Tuesday, 8 August 2023

Bear Bum?

And today, on Albums By Bands I'd Never Heard of That I Reviewed Because Of The Name...


MOON PANDA – SING SPACESHIP, SING (Fierce Panda) 

The Hitchhiker’s Guide To The Galaxy addresses the question of what’s unpleasant about being drunk: “Ask a glass of water”. Similarly, listen to the second album by Danish/Californian dream pop duo Moon Panda and you might get a taste of sultry summery parties from the perspective of a melting ice lolly. Every one of these twelve tracks is sweet, sticky, and liable to evaporate before your ears. A track like 'Machina Sky' lets a breathy pop vocal lounge across a shuffling beat, whilst synth and bass sink slowly into a treacle well of reverb – there are even languorous choppy guitar chords that have wandered in from Spandau Ballet’s 'True', but stopped for a few sangrias on the way and are now a bit sleepy. Elsewhere, 'Mixed Up' is the sort of sophisticated groove-pop which lies equidistant between Sade and Brand New Heavies, but instead of swaggering through the urban night it seems content to sag contentedly in the afternoon sun – is this the start of a new flaccid jazz movement?  

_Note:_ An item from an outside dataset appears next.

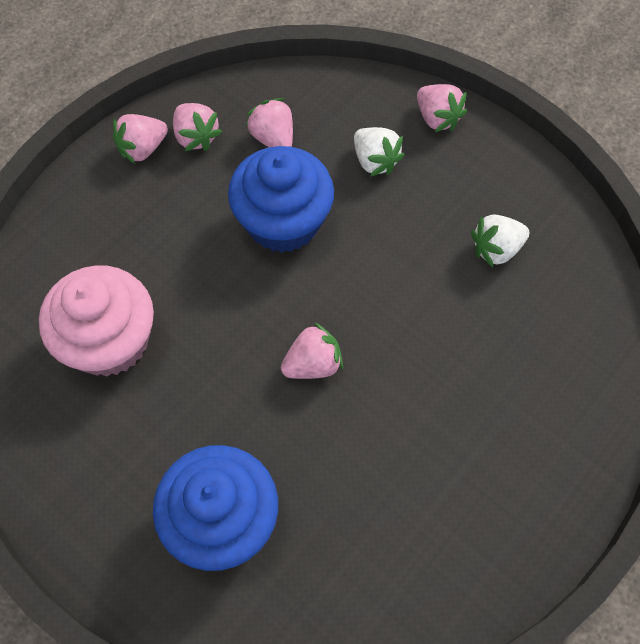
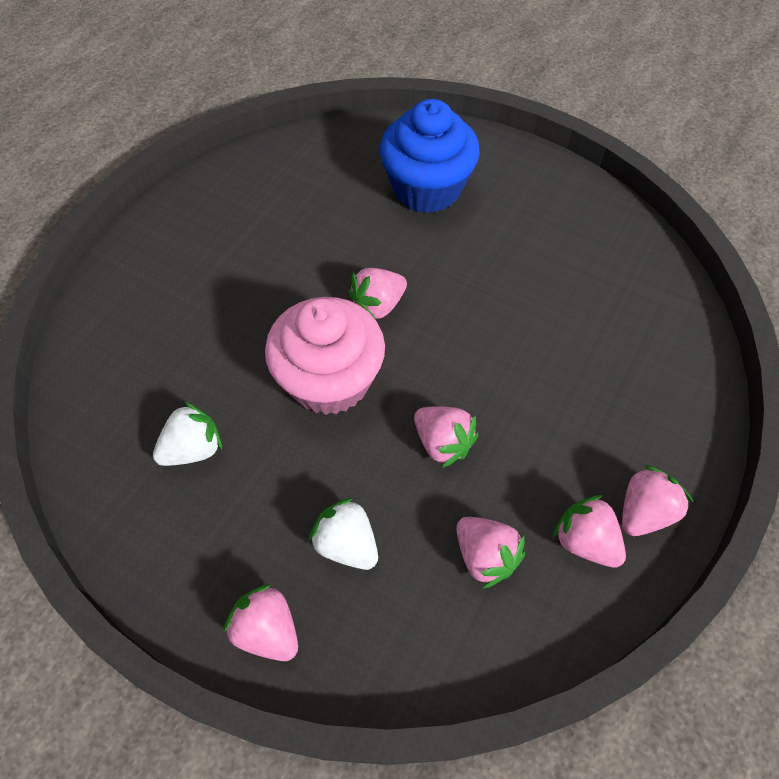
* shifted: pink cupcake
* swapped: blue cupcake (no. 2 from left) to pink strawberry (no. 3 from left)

Maddy Myers’s vocals are charming throughout, warm, soft and intimately aspirated as if Wendy Smith from Prefab Sprout had swapped the literate angst in chilly County Durham for lunchtime cocktails by an LA pool. The music is lush and lazy and every track, from opener 'Come Outside'’s shimmering mix of glossy keys and smiling staccato vocals – think Space meets early Moloko – is a sunshiny delight, but isn’t all wilting synths and heat-haze guitars. There are some snaky basslines scattered throughout that might have come from one of Thundercat’s slinkier outings, whilst 'CURRENT'is one of a few tracks with a hiccoughing rhythm that is clearly influenced by the intricately controlled stumbling of a J Dilla beat (or perhaps by DOMi & JD BECK’s adaptations of the style). But perhaps Sing Spaceship, Sing’s pleasures can cloy over a dozen tracks, and by penultimate number, 'Rain Mouth', you might long for something other than a woozy lope. Closing track, 'Dance', really breaks the spell, an agonisingly sluggish weeping guitar part sounding like a half-arsed take on the knowing airhead schlock of Willie J Healey, or George Harrison: The Benylin Years. This is a collection of beautifully produced songs, ripe for sampling on playlists and dipping into for loving compiled mixtapes, but maybe doesn’t have the variety to truly satisfy as an entire album. After all, man cannot live by Calippos alone.